Hi Davor:
> Platt, you wrote this:
>
> Create works with no other purpose than to be admired.
>
> Hmm, if I understand you correctly, you are saying that quality work is best
> delivered when there is a goal outside the activity itself.
Yes. Activities are merely the means to achieve goals. Regardless of
the activity, the goal for each employee is to produce results he can be
proud of, that is, to be able to sign his work, "Beautifully done by (fill in
name)."
> Therefore
> management should focus on giving external goals to employees in order to
> 'produce' quality goods or services?
No. Management should focus on building on the internal goals of
each employee to produce quality work.
> So the
> activity does not become a goal, but the goal is to be admired!
Yes. The goal is for the employee to create work (first) that he himself
can admire and (second) that his boss, peers, customers, etc. can
admire.
I want to
> ask you, where do you think quality is seated? Where is quality to be found?
> My opinion is that quality is within the experience. This experience or
> activity must become a goal itself.
Yes. Quality is seated in each person's experience. Management
should build on each employee's "sense of quality."
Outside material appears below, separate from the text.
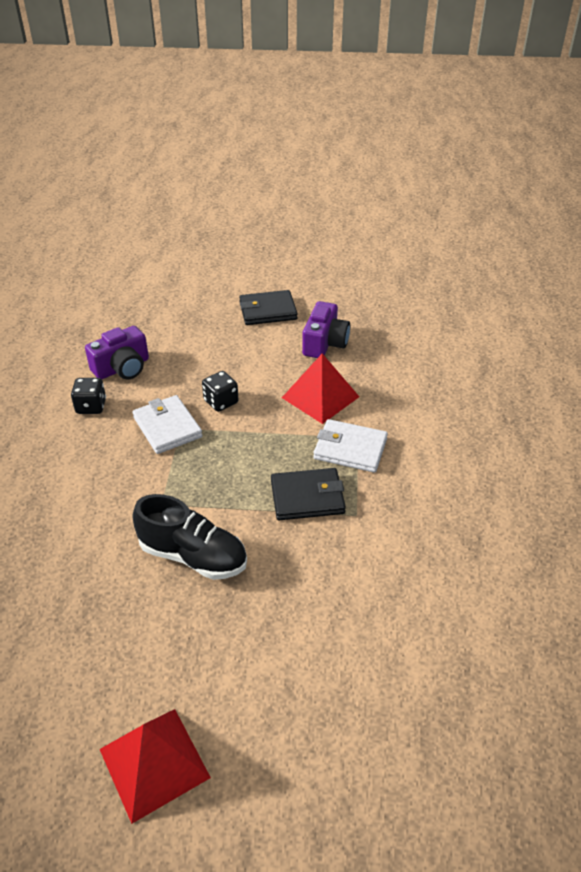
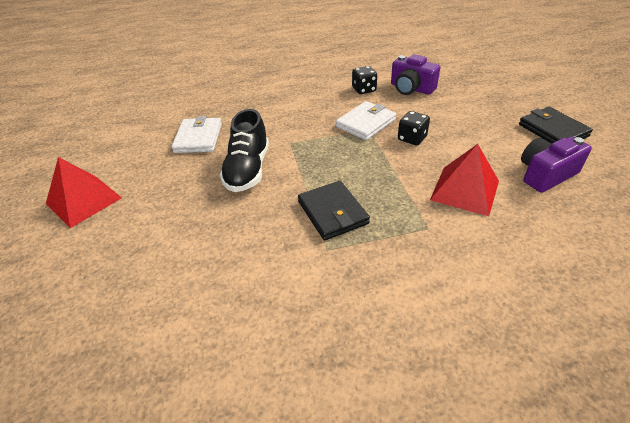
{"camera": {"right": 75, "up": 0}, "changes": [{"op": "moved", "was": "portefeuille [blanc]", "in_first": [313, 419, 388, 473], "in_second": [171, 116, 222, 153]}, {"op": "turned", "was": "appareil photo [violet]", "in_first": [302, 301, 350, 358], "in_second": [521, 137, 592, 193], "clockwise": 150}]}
> I know there is a lot of controversis here about Aristotle but his(don't
> know if it really is his division, but I read it in his ''Ethica'') division
> of transitive and immanent activities and his preference of the immanent
> activities feels natural to me.
Yes. Employees know what quality is. Management should absorb the
following passage from Pirsig's SODV paper and manage accordingly:
"It was a common mischievous practice for students to send the same
rhetoric paper to different teachers and observe that it got different
grades. From this the students would argue that the whole idea of
quality was meaningless. But one instructor turned the tables on them
and handed a group of papers to several different students and asked
each student to grade them for quality. As he expected, the student's
relative rankings correlated with each other and with those of the
instructor. This meant that although the students were saying there is
no such thing as quality, they already knew what is was, and could not
deny it.
"So what I did is transfer that exercise into the classroom, having the
students judge four papers day after day until they saw that they knew
what quality is. They never had to say in any conceptual way what kind
of object quality is but they understood that when you see it you know it.
Quality is real even though it cannot be defined."